According to the health agencies, there have been six cases of this type of blood clotting out of the 6.8 million Americans who have received the one-dose vaccine so far. In these cases, which all involved women between the ages of 18 and 48, people developed cerebral venous sinus thrombosis (CVST), which is when a blood clot forms in the venous sinuses, the passages that allow blood to be drained from the brain. These patients also had low blood platelet levels, a condition called thrombocytopenia. Symptoms began to develop within six to 13 days after taking the vaccine.


The reports have prompted the agencies to investigate the link between CSVT and the vaccine, which will include a meeting by the CDC’s independent panel of experts, the Advisory Committee on Immunization Practices (ACIP). But until that investigation is complete, they’re “recommending a pause in the use of this vaccine out of an abundance of caution,” their statement said. At the same time, they emphasized that the possible risk of CVST seems to be extremely small.

Saskia Popescu, a public health researcher and infectious disease epidemiologist at George Mason University, said that this decision shouldn’t be seen as a death knell for the vaccine.


“This doesn’t impact the efficacy of the vaccine, and it’s important that we also communicate effectively that this is not a permanent pause and an abundance of caution is how the FDA functions with any safety concern to ensure transparency, trust, and safety,” she told Gizmodo in an email.

CVST is a rare, treatable, but life-threatening form of stroke. Oftentimes, these clots can cause cells to burst and leak blood into the brain, leading to a brain hemorrhage. Normally, it’s thought to affect five out of every 1 million people a year, most commonly infants in the first month of life. Symptoms include headache, blurred vision, loss of movement control, and seizures.


In March, reports of CVST following the use of the AstraZeneca vaccine emerged in several European countries, which similarly involved younger people. The reports prompted many countries to temporarily suspend their campaigns. The European Union’s regulators have since concluded that the vaccine’s benefits overwhelmingly outweighed its risks, but that there might be a small added risk of CVST from its use and that it should be included in a list of potential side effects. Some countries have resumed the use of the AstraZeneca vaccine but are currently limiting it to people 55 or older.

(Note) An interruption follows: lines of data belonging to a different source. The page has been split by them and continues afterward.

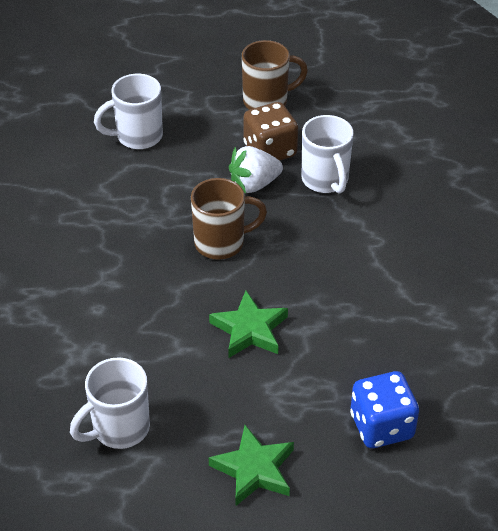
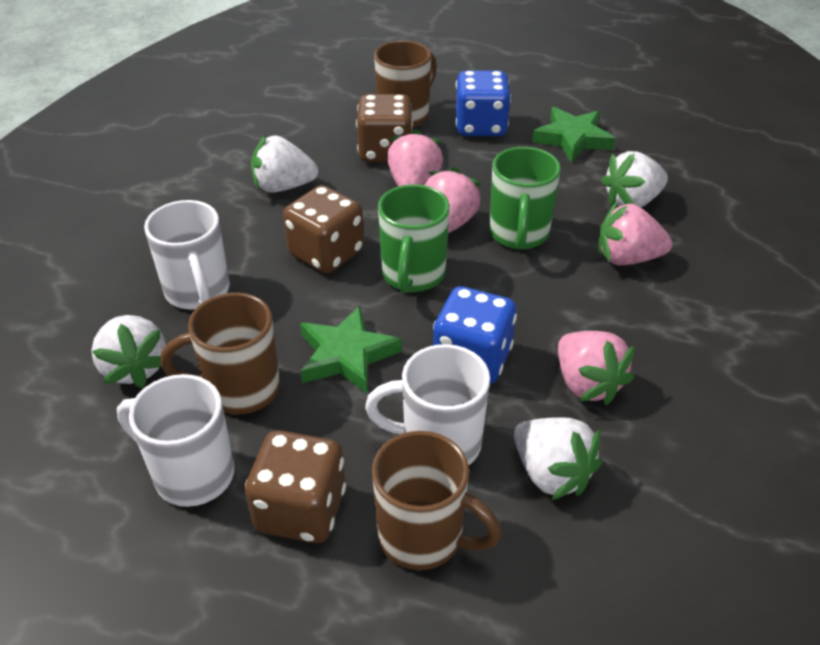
blue dice: 1 -> 2
brown dice: 1 -> 3
brown mug: 2 -> 3
green mug: 0 -> 2
pink strawberry: 0 -> 4
white strawberry: 1 -> 4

There are various theories for how these vaccines could be causing CVST or other rare forms of blood clotting. Because covid-19 itself is often linked to clotting issues, one theory is that vaccination in general can rarely cause a similar immune response that leads to CVST. However, no clotting issues have been spotted with either the Pfizer or Moderna mRNA vaccines, throwing doubt on that theory. Some other scientists have speculated that the neutered adenovirus used in the AstraZeneca vaccine is the primary culprit, inadvertently triggering a unique and rare immune response separate from the response seen with natural covid-19. And since Johnson & Johnson’s vaccine also works by using a neutered adenovirus as the delivery method, that could lend credibility to this theory.


Understanding how these vaccines could be linked to CVST is important. But Angela Rasmussen, a virologist affiliated with Georgetown University, notes that other common medications carry a much higher risk of blood clots and are still allowed on the market since their benefits outweigh these risks, such as birth control pills. Even if the rare risk of CVST from the vaccine is confirmed, she adds, that shouldn’t necessarily deter people from taking it nor worry people who have already taken it, given that the risks of complications from covid-19, including blood clots, are so much higher than from the vaccine.

“I got the J&J vaccine eight days ago. I’m a woman between the ages of 18-48. I am not losing sleep over this, because the chances of me having this complication—if it is linked to the vaccine—are overwhelmingly slim,” she said in an email. “I hope others who got J&J will feel reassured that this is a sign that the FDA takes safety extremely seriously, but it doesn’t mean they are at high risk.”